Resources for Trauma/School Violence

A note to our Wachusett Mountaineers: 

The devastating school shooting at Robb Elementary School in Uvalde, TX is an incomprehensible event, one in which we are left with collective feelings of shock, anger, immense sadness, and fear. 

It is our hope that students feel safe and protected here at WRHS through our many security mechanisms, such as locked doors while school is in session, a strict visitor sign-in/sign-out protocol, and certainly, the presence of our School Resource Officer, Officer Dan, on campus each and every day. 

It can be very difficult to navigate the range of emotions, some of which may be unexpected. We encourage you to lean on a trusted person in your life, such as your school counselor, school psychologist, school adjustment counselor, or another supportive adult. 

Below are some things to consider as you work to take care of yourselves as we move forward. 

-Be patient with yourself. You may be feeling a wide range of emotions that seem impossible to control. It is okay to need to take a step back, take a deep breath, and process how you’re feeling. This will look different for everyone; feelings are personal and people don’t always process things the same.  

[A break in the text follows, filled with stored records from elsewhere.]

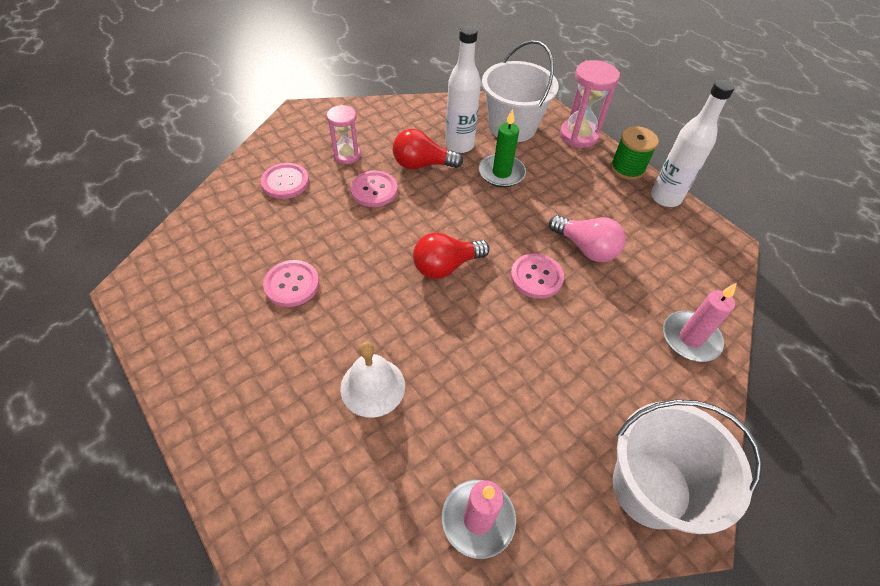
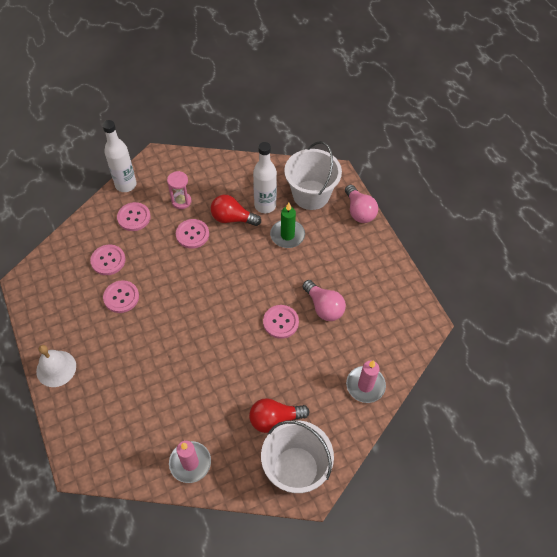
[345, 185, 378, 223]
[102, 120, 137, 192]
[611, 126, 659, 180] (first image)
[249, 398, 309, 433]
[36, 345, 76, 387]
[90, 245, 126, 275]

-Talk to someone. Whether it be a parent/guardian, your school counselor, a teacher, a friend, a coach…it is important to be patient with yourself and find comfort in knowing that others are there to help you work through this. As your school counselor, please do not hesitate to come and see me if you need to take a break, catch your breath, and/or if you wish to process this unspeakable tragedy. 

-Limit Media Exposure. It is difficult to control information that is shared through the media. Some things that are consumed may be confusing, upsetting, and cause feelings of great anxiety. Be mindful of what you are allowing yourself to be exposed to. 

Maintain a normal routine. While it seems strange to think of this, or maybe even a bit selfish, it is important to keep to your regular schedule when you can and ensure that you are eating enough, staying hydrated, and sleeping enough. Of course, you should take a break when needed, but your mental health is linked to your physical health and you can’t pour from an empty cup. 

Engage in a creative outlet. Whether it be exercising, finding a calming activity such as mindfulness exercises or coloring, listening to music, taking a walk, making lists, or trying word puzzles; it may help to take a “brain break.” 

With all this said, you know you best, and our hope is that you please reach out when you are in need. We are here to help in any way that we can. We will get through this together.